Angles & Visions by Anthony Costello

Reviewed by Steve Nash

Anthony Costello’s Angles & Visions takes the world of cinema as its focus, inviting the reader to watch a biopic of sorts: the story of a life spent enthralled by the silver screen. The book is presented in five celluloid-inspired sections: Homage, Ambiance, Character Study, Ambiguity, and Off Camera (with a prologue and appropriately playful credits sequence), but the poems are also given ample room to expand beyond the realm of film. ‘The Card Game’ gestures toward (many) broader questions at play beneath the intricate surface of the text. Here the rhythms of a poker game crest the 2 a.m. wave, the mind entering something of a trance, cutting into the deck just as the lyric register takes flight. Here, all connections seem possible, one could ‘tear the strip off Vegas’.

As each new poem emerges, the book reveals itself more and more to be a tribute to the image, not only the moving variety. The pleasures, and possible dangers, of the subjective gaze are encountered and knowingly merged, as in ‘Burlesque’:

Her arms aloft, three purple stickers
remain from 5 minutes’ teasing,
her body converging with Lola’s,
one of Meyer’s ultra vixens,
and the woman descending the steps
in Edward Hopper’s Summertime.

Costello utilises the machinic glare of the camera to frame biographical shorts, the sporadic nature of the cast of characters reflecting the many masks, costumes, and roles the poet has slipped into over the course his life. That’s not to suggest a general suspicion of the narrator, but rather an affirmation of the performative nature of being. This fragmentation is made explicit in pieces such as ‘Kaleidoscopes’ and the engagingly jittery ‘Speed-ometers’:

A jellyfish of trapped lights, or glow-worms –
Flat-lining under the dais of night;
(Clutch) brake. & Speed mimic the World
Outside moving like a boxer on meds;
Centers, Parks, Glassy Rides, The Car
A grief-bucket, a bubble of coral cries,
Shield.

There are some poems here that could have been reserved for the extras on the DVD menu: these works turn away from the detailed imagery and clever dialogue which characterise Costello’s script at large, but this is very much the director’s cut and despite the simplicity (and possible fan service) of poems such as ‘Continuity’, the indulgence supports the whole by revealing a further angle on the work’s creator. A deep loneliness pulses through the pictures here and the occasional asides to friends outside of the film reel are a comforting addition. The meagre glimpse behind the camera is particularly reassuring because Costello is a fine actor, and not all of the roles into which he throws his voice so fluidly are gleaming Hollywood saints. Take one stanza from ‘Jack the Ripper’:

I leave garlanded Soho
And follow the scent of Blake’s sick rose
Thru midnight streets.
I chart a course bequeath’d by Wren
and follow my nose East…smoke and meat.
I will take the image of God
But clothing shall be my cruelty.
Weak in courage is strong in cunning.
I step out of a Hansom Cab. And sniff the air.
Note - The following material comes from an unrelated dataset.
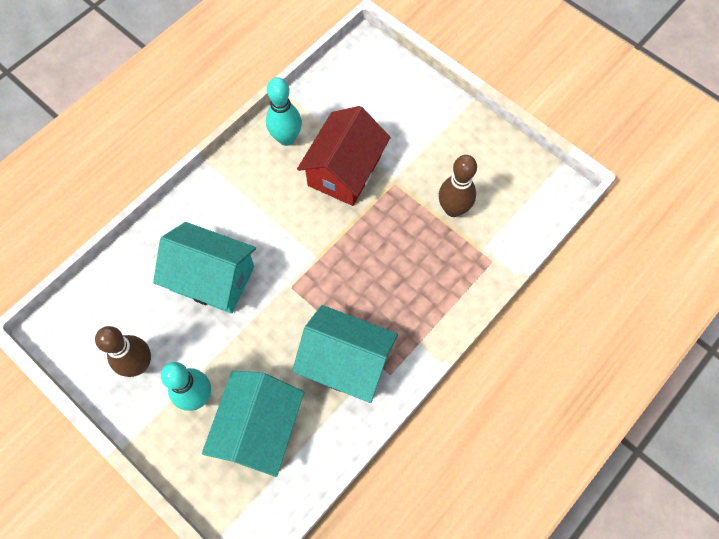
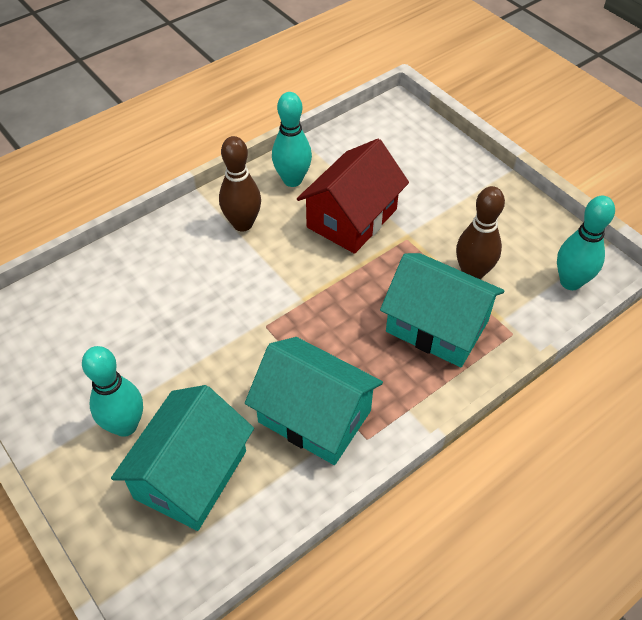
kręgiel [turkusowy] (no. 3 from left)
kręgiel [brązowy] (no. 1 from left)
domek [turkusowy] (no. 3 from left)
The poet, like his voice, is a salamander, slipping between the fractures in the speech. Titles such as ‘The Shoes that Fit the Man’ are fitting taglines for a director such as Costello, a poet with a thousand faces (not all of them heroic). Angles & Visions is a treatise on looking, on seeking something too illusory to catch in freeze frame. Little wonder then that he tells us in ‘Missing in Action’:

I arranged a meeting with myself
but didn’t turn up.

The poem meticulously unravels the act of watching through the lens of the panoptic gaze, and once again Costello creates a useful metaphor for his own project:

If I ran back to the meeting point
my scenes along the sois
– bunting-strewn, congested –
could then be filmed
from a mid-field position
of panoptic surveillance –
the horror in seeing someone
who looked like me
in a case of mistaken identity…

The speaker gazes on possible alternative versions of himself, but the image of Bentham’s Panopticon adds a filter of course: those under surveillance are unable to tell who (if anyone) is watching them. The potential for surveillance becomes more powerful than the act of watching itself. The writer is enigmatic here. We glimpse masks, characters, and angles, but the Costello behind the camera is as elusive as Norman Taurog.

Angles & Visions may be catalysed by cinema but it certainly is not restrained by it. In ‘On Becoming Glenn Ford’ the real commonality of these poems is revealed explicitly by Costello:

…or Glenn Ford
stepping on the verandah
to strike a match
and blow the clouds of his evening pipe …
… thinking of nothing …
… then …
thinking of becoming an actor
… then …
thinking of nothing in particular at all

These poems delight in watching, muse over being watched, over the many roles we inhabit, and all of them delight in space. They are understated but with room to breathe, to develop, and to be viewed from different angles at different speeds.